If a recall election were held this fall according to one scenario (or March 2004 in another) it would aid a wealthy, well-known candidate such as Schwarzenegger.

"Candidates usually spend 95 percent of their time trying to raise money so they can get their name out to voters," says Democratic consultant Joe Cerrell.

Not only is the investment of resources far less than a normal three-year campaign, the liability of making campaign mistakes is minimized.

"In just under two months from start to finish, it will be harder for voters to seize on any major gaffes that the candidates make," says Dan Schnur, a former press director for Republican Gov. Pete Wilson. "That helps a political novice like Arnold."

A private life under scrutiny

But there are also several potential liabilities that go hand-in-hand with Schwarzenegger's Hollywood celebrity. Reports of past womanizing and drug use have circulated for years and would play into the hands of Democratic opponents, if verified.

"Even as we speak, Democratic Party operatives are scouring the tabloids ... to dig up dirt," says Bruce Cain, a political scientist at the University of California, Berkeley. "Even when he mentioned running a couple years ago, the Democrats leaked some stuff and it drove [Schwarzenegger's] PR people crazy."

Candidate Arnold would also face serious scrutiny of his policy and government knowledge from a California press corps accustomed to celebrity candidacies; from Ronald Reagan and George Murphy to Sonny Bono and Clint Eastwood. Even experienced politicos have often lost in their first statewide runs - including Sen. Dianne Feinstein and former Gov. Pete Wilson.

"He is going to be coached to say as little as possible on policy matters, but the press here is very aggressive," says Mr. Cain.

"They are going to make it very uncomfortable for him to duck them."

It is also not clear how many other candidates of either party would be in the race, which could dramatically alter the calculus needed for a Schwarzenegger win. So far, leading Democrats have stated they will stay out of the race to back Davis.

Either way, it appears the more the better for the actor. In an April California Field poll, Schwarzenegger placed second (with 17 percent) in a field of six leading Republicans and three Democrats. The only name ahead of him, Lt. Gov. Cruz Bustamante, has said he would not run. "Arnold benefits from being the nonpolitician in the bunch," says pollster Mark DiCamillo. "When voters are disgusted with the way state government is going, they see outsiders like him as a breath of fresh air."

Previous forays into politics

Analysts say Schwarzenegger's successful sponsorship of an after-school children's initiative last year helped give him experience in politics as well as an activist record, however small.

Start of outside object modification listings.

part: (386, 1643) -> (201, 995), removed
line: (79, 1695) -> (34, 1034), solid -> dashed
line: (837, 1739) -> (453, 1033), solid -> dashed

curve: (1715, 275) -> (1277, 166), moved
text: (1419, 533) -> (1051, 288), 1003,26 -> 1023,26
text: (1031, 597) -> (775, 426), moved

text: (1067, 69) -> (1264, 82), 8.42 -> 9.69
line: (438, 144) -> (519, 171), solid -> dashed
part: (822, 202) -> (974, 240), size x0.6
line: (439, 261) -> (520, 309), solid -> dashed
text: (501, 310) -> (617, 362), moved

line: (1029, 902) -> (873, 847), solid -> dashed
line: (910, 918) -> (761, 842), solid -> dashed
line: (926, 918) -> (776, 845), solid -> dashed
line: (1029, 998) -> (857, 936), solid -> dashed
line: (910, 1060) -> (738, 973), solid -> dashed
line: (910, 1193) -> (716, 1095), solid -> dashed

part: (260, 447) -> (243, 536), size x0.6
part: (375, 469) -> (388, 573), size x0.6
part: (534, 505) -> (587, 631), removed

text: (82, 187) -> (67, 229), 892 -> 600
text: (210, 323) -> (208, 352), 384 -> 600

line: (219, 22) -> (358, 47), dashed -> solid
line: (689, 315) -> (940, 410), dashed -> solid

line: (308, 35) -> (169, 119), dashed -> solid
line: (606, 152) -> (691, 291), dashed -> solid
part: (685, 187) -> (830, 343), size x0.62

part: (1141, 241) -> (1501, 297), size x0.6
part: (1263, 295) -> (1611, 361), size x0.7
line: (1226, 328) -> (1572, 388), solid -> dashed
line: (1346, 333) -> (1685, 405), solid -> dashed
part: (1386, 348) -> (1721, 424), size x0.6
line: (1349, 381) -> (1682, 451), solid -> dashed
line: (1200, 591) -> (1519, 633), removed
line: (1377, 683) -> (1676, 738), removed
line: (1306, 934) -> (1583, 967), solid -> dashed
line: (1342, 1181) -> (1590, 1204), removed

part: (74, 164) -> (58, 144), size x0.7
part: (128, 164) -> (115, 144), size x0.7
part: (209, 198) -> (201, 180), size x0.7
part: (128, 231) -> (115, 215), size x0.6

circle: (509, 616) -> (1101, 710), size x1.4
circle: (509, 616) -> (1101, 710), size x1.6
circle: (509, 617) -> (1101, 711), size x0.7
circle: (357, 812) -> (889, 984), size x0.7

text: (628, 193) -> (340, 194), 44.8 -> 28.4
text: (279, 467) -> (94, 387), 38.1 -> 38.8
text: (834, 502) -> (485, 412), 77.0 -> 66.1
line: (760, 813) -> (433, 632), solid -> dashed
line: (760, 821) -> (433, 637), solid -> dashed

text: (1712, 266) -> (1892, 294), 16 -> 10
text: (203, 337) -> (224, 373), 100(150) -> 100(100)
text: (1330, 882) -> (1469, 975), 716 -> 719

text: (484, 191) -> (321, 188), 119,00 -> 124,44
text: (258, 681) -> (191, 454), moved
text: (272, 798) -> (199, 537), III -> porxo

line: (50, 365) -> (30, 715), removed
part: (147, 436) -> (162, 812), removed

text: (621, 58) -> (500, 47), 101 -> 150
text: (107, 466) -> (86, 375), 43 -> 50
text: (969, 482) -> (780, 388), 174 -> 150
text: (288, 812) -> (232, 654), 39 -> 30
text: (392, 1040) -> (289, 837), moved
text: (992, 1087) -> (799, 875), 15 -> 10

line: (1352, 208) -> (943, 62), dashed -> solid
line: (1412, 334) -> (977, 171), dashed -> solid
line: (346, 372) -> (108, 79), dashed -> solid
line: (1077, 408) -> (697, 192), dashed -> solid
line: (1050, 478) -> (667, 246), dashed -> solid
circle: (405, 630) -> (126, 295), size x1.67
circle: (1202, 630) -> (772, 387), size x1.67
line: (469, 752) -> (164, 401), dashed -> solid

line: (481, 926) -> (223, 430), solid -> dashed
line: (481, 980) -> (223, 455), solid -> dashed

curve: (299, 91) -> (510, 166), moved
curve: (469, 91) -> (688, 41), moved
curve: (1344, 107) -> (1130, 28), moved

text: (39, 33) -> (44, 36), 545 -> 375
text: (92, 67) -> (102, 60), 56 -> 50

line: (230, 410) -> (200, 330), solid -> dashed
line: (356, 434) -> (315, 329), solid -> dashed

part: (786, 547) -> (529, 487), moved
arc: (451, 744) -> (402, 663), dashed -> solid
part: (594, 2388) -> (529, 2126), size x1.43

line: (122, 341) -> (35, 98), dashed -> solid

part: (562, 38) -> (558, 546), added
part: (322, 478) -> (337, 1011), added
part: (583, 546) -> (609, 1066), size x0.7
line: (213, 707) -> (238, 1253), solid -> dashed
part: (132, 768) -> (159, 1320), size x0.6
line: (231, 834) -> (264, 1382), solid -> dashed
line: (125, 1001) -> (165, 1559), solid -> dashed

They also say he knows how to surround himself with experienced handlers. George Gorton, a campaign manager for former Gov. Pete Wilson, was a chief strategist for Schwarzenegger's after-school initiative and appears poised to have a significant role in a gubernatorial bid.

Even if Schwarzenegger isn't well-versed in all the minutiae of governing, some experts say it doesn't necessarily matter. "The reality of today's politics is that if you have a kind of [Ronald] Reagan or [George W. ] Bush leadership style, you don't really need to know a lot about governing," says Berkeley's Cain. "You read your script and pose and let the experienced people run the state."

For now, endless speculation

For now, the big "if" is whether the actor will seize his opportunity. The actor's political handlers say he is waiting to see if recall organizers get the needed number of signatures in time for a special-election in November.

In part, the brauny Austrian-born bodybuilder may also be waiting to see the box office figures from "Terminator 3," which opened Wednesday.

"It would be very hard to walk away from a movie franchise that is making hundreds of millions of dollars," says Sherry Jeffe, a political scientist at the University of Southern California. "On the other hand, if [the movie] tanks he might get the signal that it's time to move on."